No era una nube cualquiera. Era densa, oscura, como si cargara siglos de silencios y advertencias. Se acercó al umbral de la ciudad con la lentitud de lo inevitable. Y cuando tocó el borde de las primeras calles, algo se quebró. El aire se volvió pesado, las voces se apagaron, las miradas se llenaron de un desconcierto que no cabía en palabras.

Lo inesperado siempre llega así: sin permiso, sin aviso, sin compasión. Desenfoca. Enmudece. Abre abismos que no se pueden describir, solo sentir.

La gente preguntaba sin saber a quién: ¿Qué está pasando? ¿En qué vibración estamos viviendo? ¿Nos olvidamos de nosotros mismos? ¿Será este el momento de vernos realmente?

Las calles se llenaron de una pregunta más profunda que el miedo: ¿Qué somos? ¿Un cuerpo que respira? ¿Un nombre que se pronuncia? ¿Una historia que se cuenta? ¿O acaso somos esa energía que anida en el corazón, esa chispa que parece frágil pero que nunca se extingue?

La nube avanzaba, llevándose cosas, alegrías, vidas. Pero en medio del caos, algo se reveló: la certeza de que lo esencial no muere. Que lo que vibra en lo más íntimo del ser no se apaga con ninguna tormenta.

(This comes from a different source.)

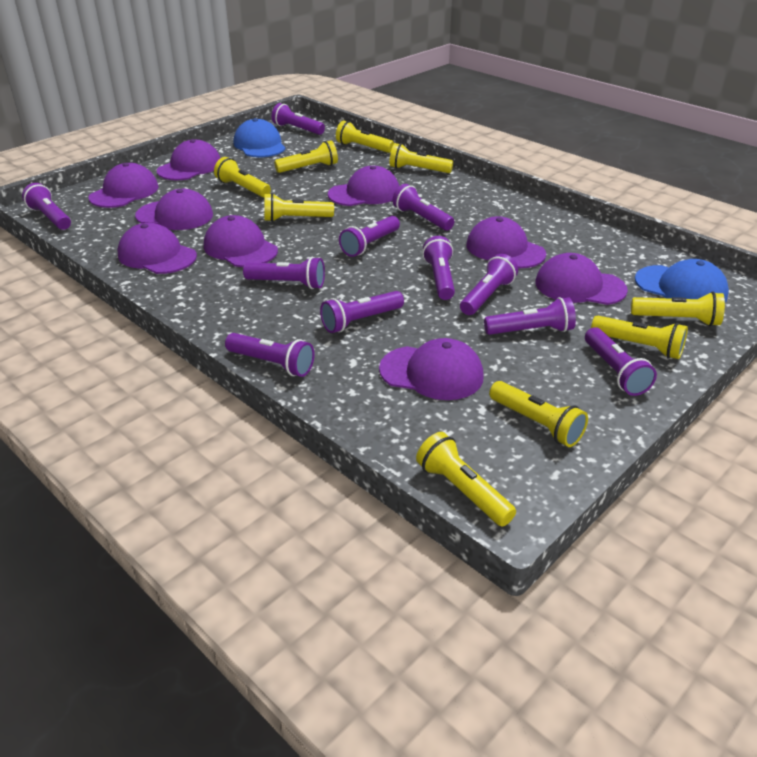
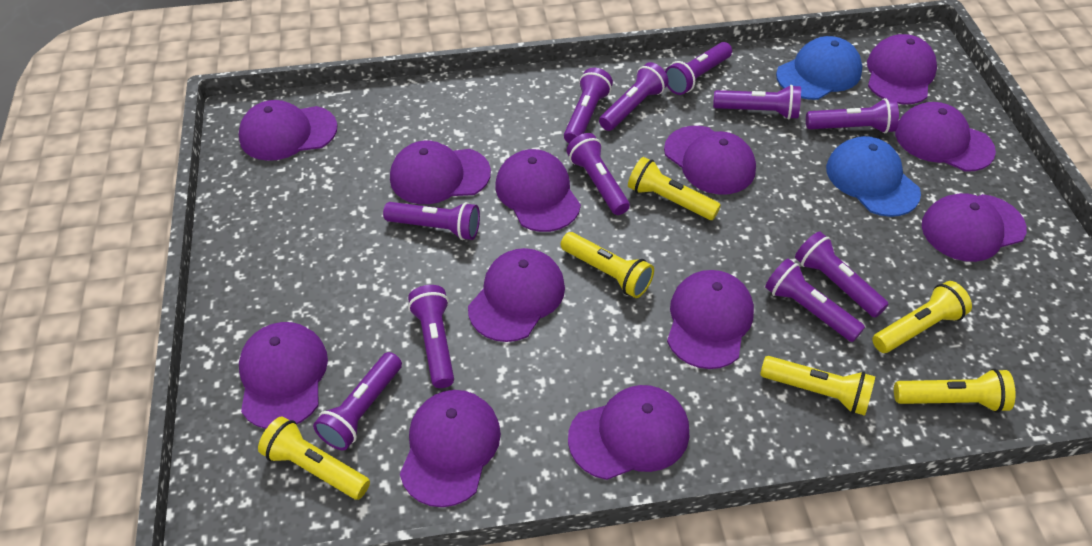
purple cap: 9 -> 12
yellow flashlight: 9 -> 6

Yo lo sentí. Lo percibí como quien escucha una voz antigua dentro del pecho. No había miedo. No había angustia. No había temor.

Solo una claridad: seguiré transitando este planeta, este tiempo, este cuerpo débil que habito, hasta que algo, o alguien, me invite a soltarlo. Porque este avatar es temporal, pero lo que soy no lo es.

La nube puede cubrir ciudades, puede borrar paisajes, puede llevarse lo que creíamos seguro. Pero no puede tocar lo que somos en esencia: una presencia que atraviesa eras, un pulso que no pertenece solo a este mundo, una luz que no sabe apagarse.

Y mientras camino entre los restos de lo que fue ayer, entiendo que este paso por el planeta es breve, intenso, hermoso y feroz. Que el fin, si llega, no es un final, sino un cambio de escenario.

Somos inmortales en lo único que importa: en la energía que nos sostiene, en la memoria que dejamos, en la vibración que emitimos, en la huella que no se borra, aunque la nube pase.